1988 est une année faste pour le Studio Ghibli, qui produit et sort deux extraordinaires chez d’œuvre, très différents, le doux Mon voisin Totoro de Hayao Miyazaki et le déchirant Tombeau des lucioles de son ami Isao Takahata.
Je dois à Hayao Miyazaki mon passage à l’âge adulte. Il était temps, j’avais 35 ans. Ne vous méprenez pas, j’étais marié, père de famille et autonome financièrement. Seulement, formatée par une overdose de productions Disney, ma vision du monde était tristement manichéenne. Mon monde se partageait entre les méchants – la méchante fée, le capitaine Crochet et Dark Vador – et les bons – Blanche Neige, Peter Pan et Han Solo…
Puis, vint la découverte, dérangeante mais oh combien fascinante, de la complexité avec Le voyage de Chihiro, Le Château dans le ciel et Princesse Mononoké. Pas de méchants dans ces histoires, mais des sorcières capricieuses, des divinités blessées ou une guerrière féministe, autant d’adversaires coriaces aux motivations compréhensibles… Le « Mal » en prenait pour son grade. Le Mal était en lui, en moi ou en nous tous.
Je n’étais pas au bout de mes peines. Mes filles adorent Mon voisin Totoro. Non seulement le casting de ce dessin animé ce compte pas de « méchant », mais le scénario est dépourvu de combats et de quêtes… Rien à commenter… ou presque. Jugez par vous-même : afin de se rapprocher de leur mère malade, deux jeunes sœurs s’installent, avec leur père, dans une vieille bâtisse, à la campagne. Nous les suivons dans la découverte de leur nouvel univers, la maison, les rizières et les potagers, les voisins et l’école, le gigantesque camphrier et ses habitants. C’est tout.
Il suffit que les crayons de Miyazaki animent deux petites filles pour que je « plonge » ! C’est fou. Les gamines courent, rient, font la roue, s’interpellent. La petite singe sa grande. La grande protège la petite.

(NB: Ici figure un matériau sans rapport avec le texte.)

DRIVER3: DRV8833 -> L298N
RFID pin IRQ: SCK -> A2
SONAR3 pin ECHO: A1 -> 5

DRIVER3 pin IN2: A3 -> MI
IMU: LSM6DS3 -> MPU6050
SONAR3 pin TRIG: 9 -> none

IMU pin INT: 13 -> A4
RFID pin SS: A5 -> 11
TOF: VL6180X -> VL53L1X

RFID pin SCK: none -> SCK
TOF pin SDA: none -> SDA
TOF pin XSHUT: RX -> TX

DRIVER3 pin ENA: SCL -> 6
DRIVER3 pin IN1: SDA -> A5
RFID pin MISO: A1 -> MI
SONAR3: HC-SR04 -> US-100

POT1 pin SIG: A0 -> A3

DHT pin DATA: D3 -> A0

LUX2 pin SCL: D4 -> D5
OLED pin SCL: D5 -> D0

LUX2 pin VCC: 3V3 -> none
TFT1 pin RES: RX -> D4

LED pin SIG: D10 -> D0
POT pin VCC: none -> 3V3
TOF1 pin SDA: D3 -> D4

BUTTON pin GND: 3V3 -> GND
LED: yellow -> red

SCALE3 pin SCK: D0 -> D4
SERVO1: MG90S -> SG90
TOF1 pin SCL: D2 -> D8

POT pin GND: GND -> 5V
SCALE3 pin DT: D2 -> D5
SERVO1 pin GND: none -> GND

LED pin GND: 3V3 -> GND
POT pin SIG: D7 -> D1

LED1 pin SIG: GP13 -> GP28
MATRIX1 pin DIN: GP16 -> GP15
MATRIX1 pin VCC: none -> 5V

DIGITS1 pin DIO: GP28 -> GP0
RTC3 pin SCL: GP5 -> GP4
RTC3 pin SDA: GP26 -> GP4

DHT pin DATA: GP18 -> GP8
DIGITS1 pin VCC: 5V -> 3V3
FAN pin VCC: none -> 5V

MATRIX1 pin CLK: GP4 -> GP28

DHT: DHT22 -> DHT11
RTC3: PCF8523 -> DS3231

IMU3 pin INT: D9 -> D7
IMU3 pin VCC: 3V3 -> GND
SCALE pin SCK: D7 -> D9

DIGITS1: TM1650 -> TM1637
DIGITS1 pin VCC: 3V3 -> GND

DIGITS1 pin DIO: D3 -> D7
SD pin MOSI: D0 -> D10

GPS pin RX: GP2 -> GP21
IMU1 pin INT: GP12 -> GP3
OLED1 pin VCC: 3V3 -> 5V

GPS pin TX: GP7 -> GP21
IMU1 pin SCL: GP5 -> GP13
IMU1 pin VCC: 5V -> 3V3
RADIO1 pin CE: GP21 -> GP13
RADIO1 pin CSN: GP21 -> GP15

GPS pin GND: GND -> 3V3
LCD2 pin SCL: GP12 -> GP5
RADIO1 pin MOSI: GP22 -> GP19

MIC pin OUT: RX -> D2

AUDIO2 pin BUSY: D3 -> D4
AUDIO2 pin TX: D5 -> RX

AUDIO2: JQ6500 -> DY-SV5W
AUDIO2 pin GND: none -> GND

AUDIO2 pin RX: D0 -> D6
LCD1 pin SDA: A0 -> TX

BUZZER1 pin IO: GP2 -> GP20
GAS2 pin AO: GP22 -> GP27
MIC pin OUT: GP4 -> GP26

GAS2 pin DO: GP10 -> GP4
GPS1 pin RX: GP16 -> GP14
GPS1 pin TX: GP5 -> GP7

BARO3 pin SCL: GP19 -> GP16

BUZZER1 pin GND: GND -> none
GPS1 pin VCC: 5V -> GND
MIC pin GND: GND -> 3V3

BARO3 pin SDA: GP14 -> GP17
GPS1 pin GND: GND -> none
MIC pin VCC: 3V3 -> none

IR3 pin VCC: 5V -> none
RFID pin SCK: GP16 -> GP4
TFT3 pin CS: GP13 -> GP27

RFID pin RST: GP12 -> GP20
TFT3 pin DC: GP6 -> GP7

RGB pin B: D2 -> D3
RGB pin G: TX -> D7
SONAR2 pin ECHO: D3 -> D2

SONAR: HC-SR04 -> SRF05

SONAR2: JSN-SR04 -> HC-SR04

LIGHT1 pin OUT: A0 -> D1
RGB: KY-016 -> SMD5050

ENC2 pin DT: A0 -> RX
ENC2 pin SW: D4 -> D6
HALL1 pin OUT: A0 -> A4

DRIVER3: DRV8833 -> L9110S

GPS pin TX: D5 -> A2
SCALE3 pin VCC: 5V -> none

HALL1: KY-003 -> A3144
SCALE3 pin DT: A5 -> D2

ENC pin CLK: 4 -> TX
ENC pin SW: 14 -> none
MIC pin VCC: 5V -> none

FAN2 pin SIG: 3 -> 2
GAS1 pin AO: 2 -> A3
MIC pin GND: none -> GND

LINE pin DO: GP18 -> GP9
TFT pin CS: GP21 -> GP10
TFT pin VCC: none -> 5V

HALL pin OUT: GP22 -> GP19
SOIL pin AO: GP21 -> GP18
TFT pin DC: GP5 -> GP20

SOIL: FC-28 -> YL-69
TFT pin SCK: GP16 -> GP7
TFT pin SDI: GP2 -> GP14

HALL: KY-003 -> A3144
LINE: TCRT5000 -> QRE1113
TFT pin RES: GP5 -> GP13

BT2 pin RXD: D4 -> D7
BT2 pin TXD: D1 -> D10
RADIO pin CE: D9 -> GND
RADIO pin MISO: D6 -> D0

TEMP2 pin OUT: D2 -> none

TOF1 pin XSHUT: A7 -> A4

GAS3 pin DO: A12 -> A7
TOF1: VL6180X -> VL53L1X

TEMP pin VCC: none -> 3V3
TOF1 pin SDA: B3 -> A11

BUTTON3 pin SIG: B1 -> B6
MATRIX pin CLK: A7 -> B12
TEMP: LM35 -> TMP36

Hier soir, au côté de Satsuki et de Mei, j’ai « plongé » et retrouvé une âme d’enfant. J’ai crié dans le grenier pour exorciser ma peur. J’ai trotté dans la maison à la poursuite des noiraudes. J’ai ramassé des glands et des fleurs sauvages. J’ai joué avec la pluie. Miyazaki est un génie bienfaisant. J’ai surtout rencontré Totoro. J’hésite à vous le décrire, vous allez vous moquer de moi. Totoro… et le chat-bus. Difficile à croire, un chat-bus ! Je l’admets. Ne le répétez pas. J’ai encore plongé…
P.S. Pour son unique incursion dans le mode de la petite enfance, avec Totoro, Hayao Miyakaki a créé son personnage le plus fort. Conscient de ce succès, il en a fait le logo du studio Ghibli.